(a)Amendments. No writ or process shall be quashed, nor any order or decree set aside, nor any undertaking be held invalid, nor any affidavit, traverse, or other paper be held insufficient if the same is corrected within the time and manner prescribed by the court, which shall be liberal in permitting amendments.
(b)Use of Terms. Words used in the present tense shall include the future; singular shall include the plural; masculine shall include the feminine; person or party shall include all manner of organizations which may sue or be sued. The use of the word clerk, sheriff, marshal, or other officer means such officer or his deputy or other person authorized to perform his duties. The word “oath” includes the word “affirmation”; and the phrase “to swear” includes “to affirm”; signature or subscription shall include mark, when the person is unable to write, his name being written near it and witnessed by a person who writes his own name as a witness. A superintendent, overseer, foreman, sales director, or person occupying a similar position, may be considered a managing agent for the purposes of these rules.
(c)Certificates. Certificates shall be made in the name of the officer either by the officer or by his deputy.
(d)Cross Claimants, Counterclaimants and Third-Party Claimants. Where a cross claim, counterclaim or third-party claim is filed, the claimant thereunder shall have the same rights and remedies as if a plaintiff.

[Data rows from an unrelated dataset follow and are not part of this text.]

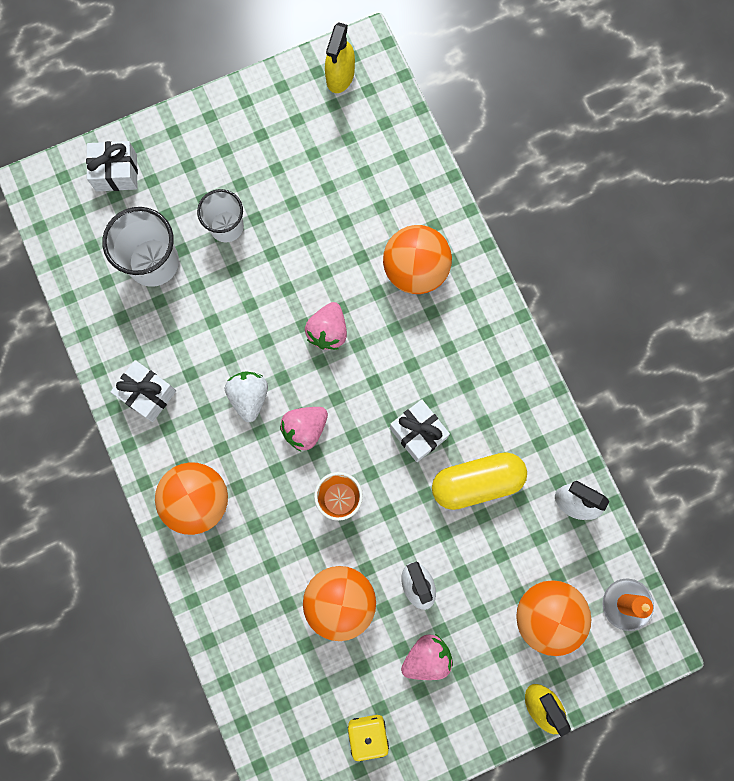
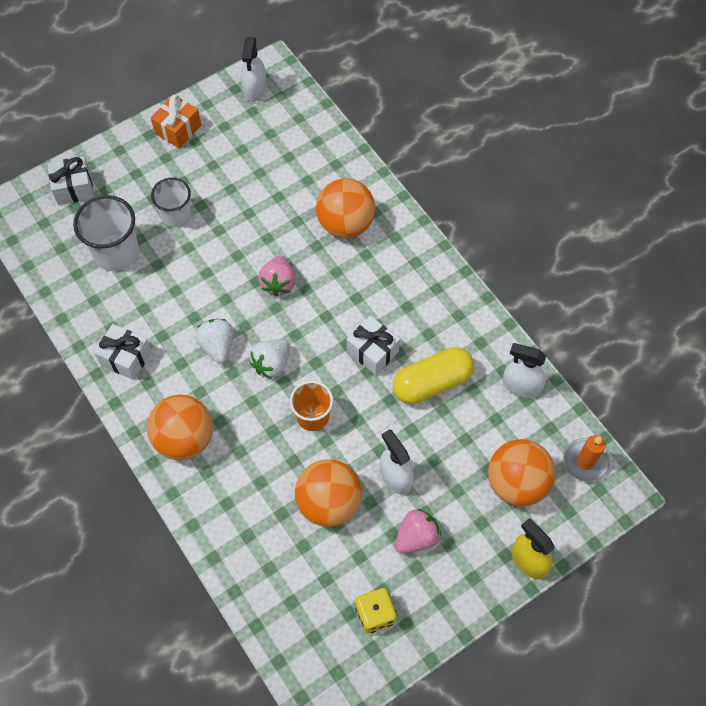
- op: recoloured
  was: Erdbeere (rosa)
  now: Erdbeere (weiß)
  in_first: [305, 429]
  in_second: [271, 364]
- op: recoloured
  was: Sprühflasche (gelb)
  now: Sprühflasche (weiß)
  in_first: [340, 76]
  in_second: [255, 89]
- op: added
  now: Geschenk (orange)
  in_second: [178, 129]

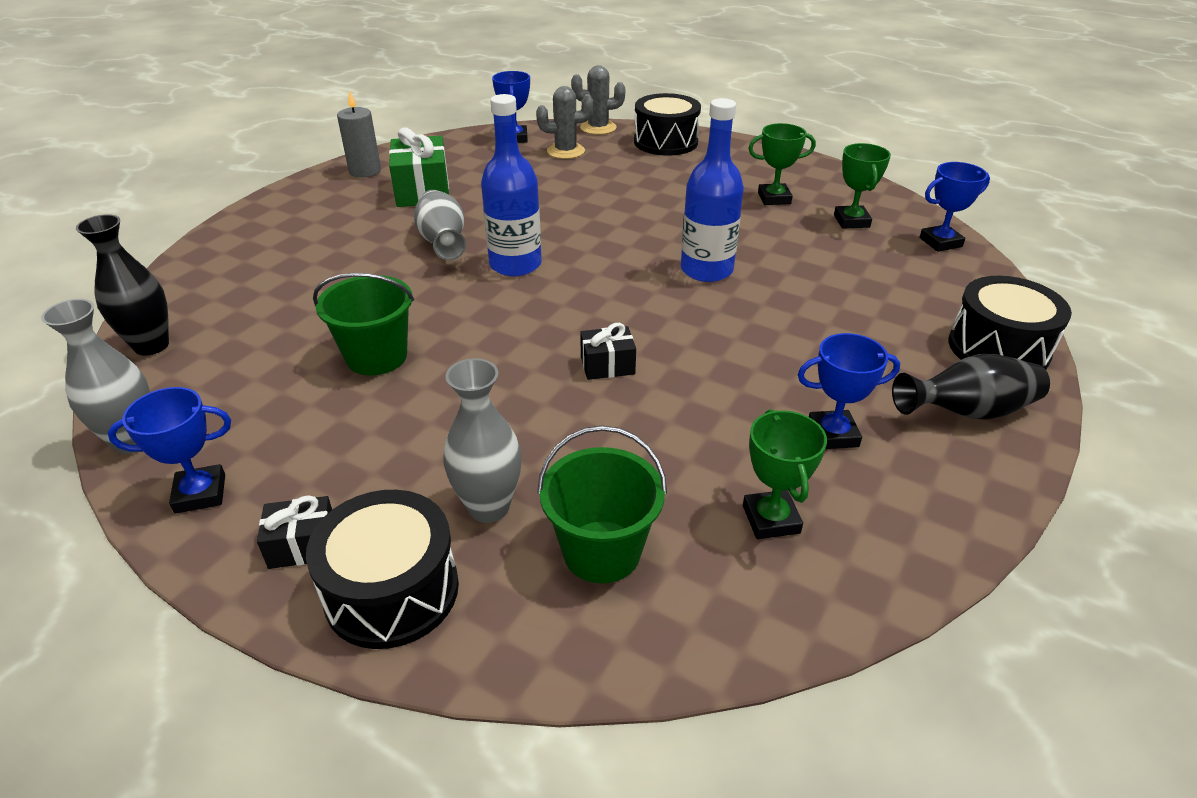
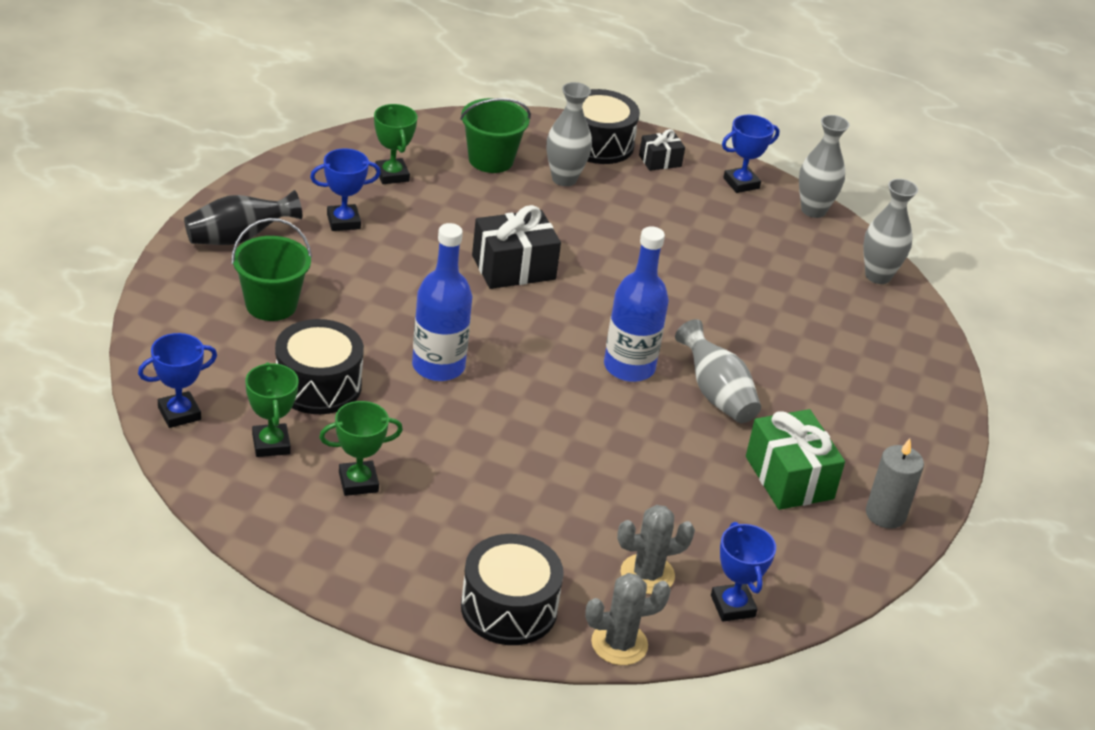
- op: recoloured
  was: Vase (schwarz)
  now: Vase (grau)
  in_first: [151, 345]
  in_second: [878, 276]
- op: moved
  was: Eimer (grün)
  in_first: [376, 357]
  in_second: [271, 304]
- op: resized
  was: Geschenk (schwarz)
  in_first: [607, 365]
  in_second: [513, 267]
  ratio: 1.81
- op: moved
  was: Trommel (schwarz)
  in_first: [998, 348]
  in_second: [318, 385]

Annotation In construing section 128 of the former Code of Civil Procedure, relating to affidavits or bonds, the court held that amendments under that section must be confined to cases in which the insufficiency was not jurisdictional, and that the section was not intended to permit interposing of affidavit where there was either none at all or its equivalent. Mentzer v. Ellison, 7 Colo. App. 315, 43 P. 464 (1896). Prior to the adoption of this rule general assembly endeavored to make it plain that substance, not form, was the controlling consideration. Waite v. People, 83 Colo. 162, 262 P. 1009 (1928) (decided under ยง 478 of the former Code of Civil Procedure, which was replaced by the Rules of Civil Procedure in 1941).